The line “Now, I understand what you tried to say to me” repeats several times throughout the song. That line got Augusto wondering what, exactly Van Gogh might have been trying to say in the painting linked to the song, so he decided to try to find out. He decided to try his hand at recreating the famous painting by listening to that song while studying the original and recreating it on his own canvas, in watercolours. “His colours are very deep, but it’s hard to build that kind of depth with watercolours,” said Augusto.
Painting has always been a way for Augusto to put a concrete form to his emotions and thoughts.
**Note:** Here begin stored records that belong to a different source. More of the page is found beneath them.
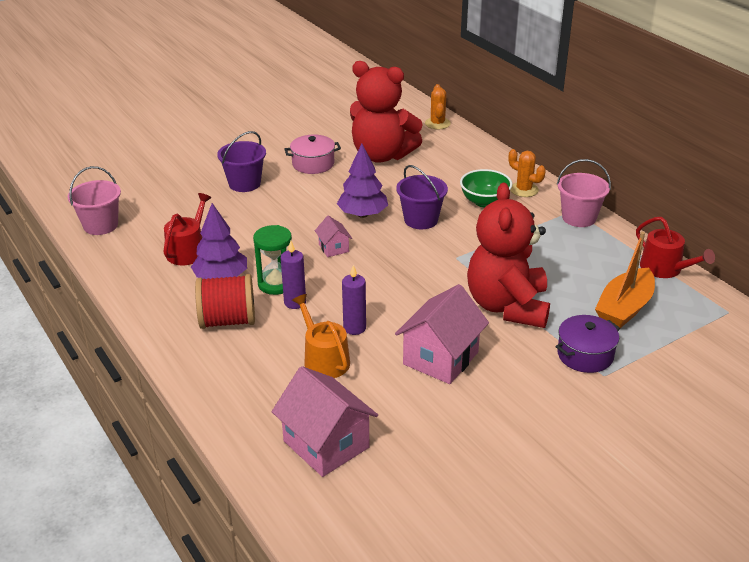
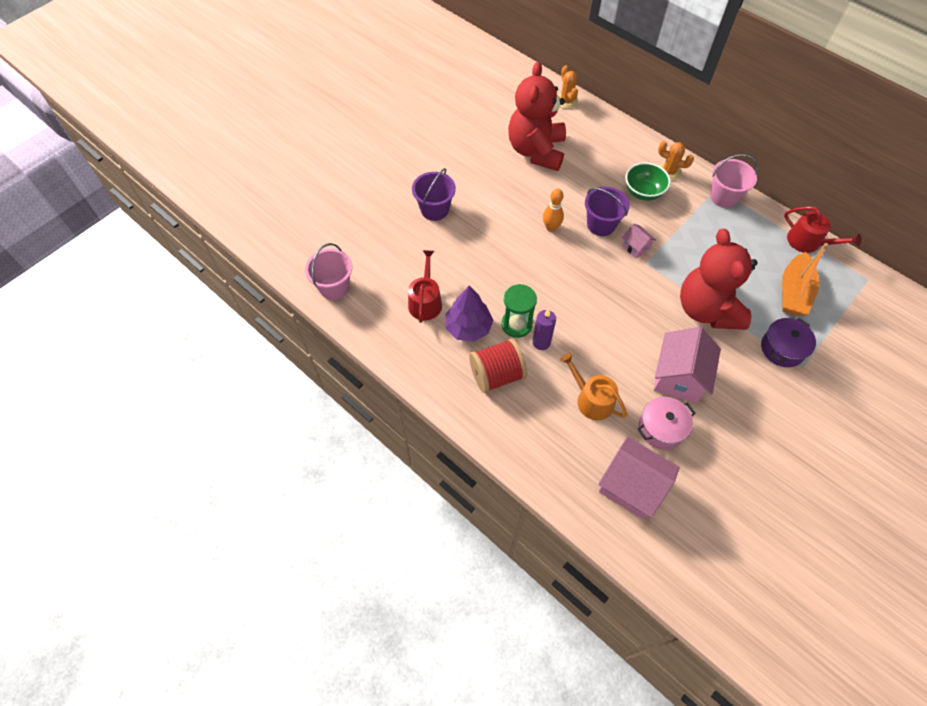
camera: 15 degrees left, 25 degrees up
(313, 164) = (482, 173): pink pot -> pink pot (661, 428)
(333, 248) = (544, 273): pink house -> pink house (635, 247)
(354, 328) = (600, 360): purple candle -> none
(362, 214) = (551, 227): purple tree -> orange bowling pin
(382, 155) = (536, 151): red teddy bear -> red teddy bear turned 90 degrees clockwise

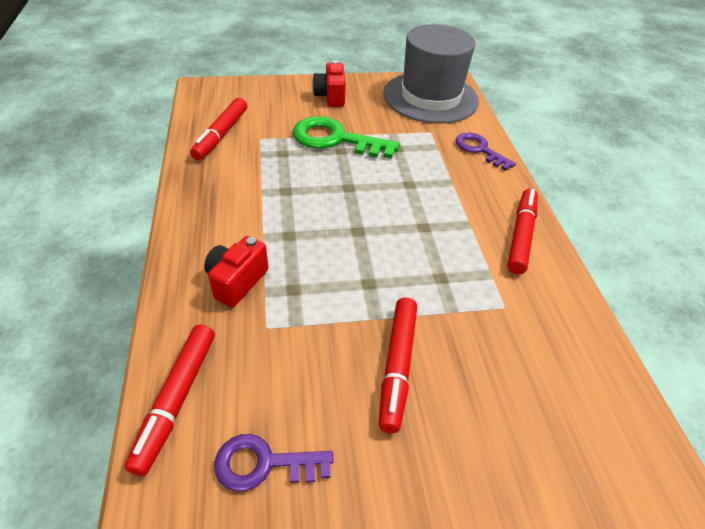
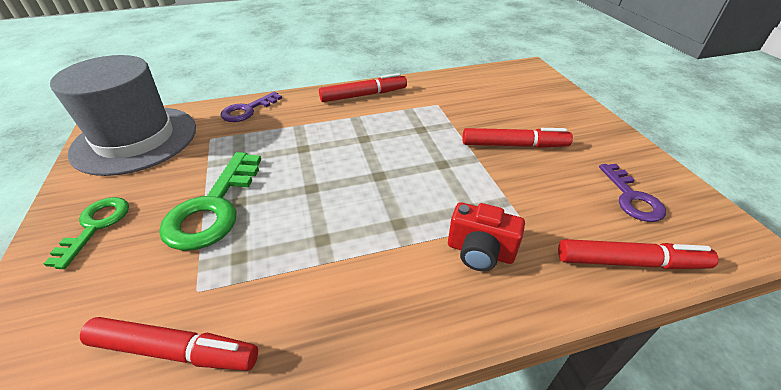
camera: 95 degrees left, 5 degrees down
(330, 96) = (96, 226): red camera -> green key
(521, 236) = (363, 95): red marker -> red marker turned 150 degrees clockwise

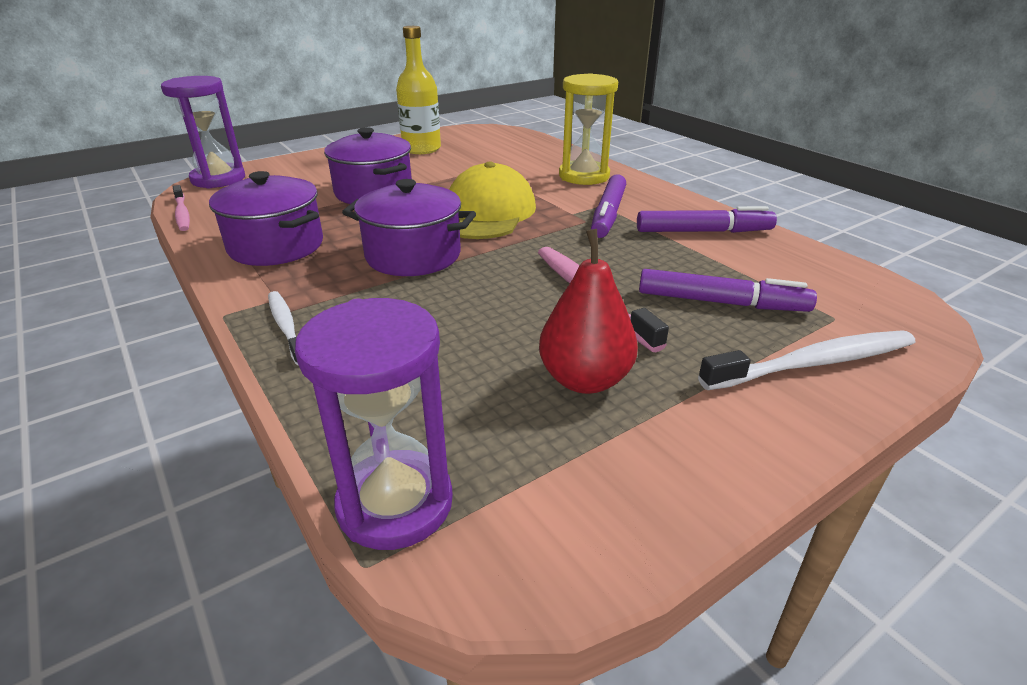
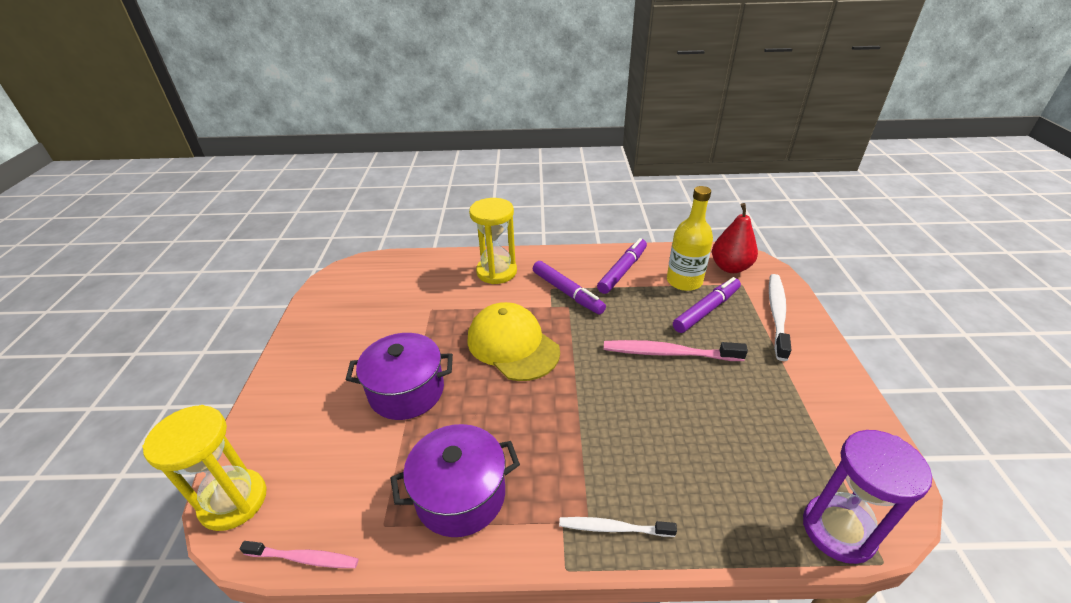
camera: 55 degrees left, 5 degrees up
(218, 179) = (234, 501): purple hourglass -> yellow hourglass
(413, 255) = (551, 412): purple pot -> none
(421, 149) = (340, 325): yellow bottle -> yellow bottle (684, 281)
(585, 380) = (755, 400): red pear -> red pear (730, 267)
Like many teenagers he took art classes in school in his native Peru. At 15, while “full of emotions and dealing with intense family situations,” he says he instinctively turned to painting. “I didn’t know where to start, I grabbed an old calendar with shiny paper and started painting on the back. I was really just throwing colours at the page. It was a cluster of colours,” Augusto recalls.
His artistic abilities have been tested. “My colours used to be ochres. Those colours reflected life in Peru,” he explained. But in Canada “everyone paints greens and I didn’t know how to paint greens,” says Augusto.
Eventually, Augusto embraced the greens of his new homeland and, as his painting of Van Gogh’s “Starry Night Over the Rhone” shows, mastered other colours as well.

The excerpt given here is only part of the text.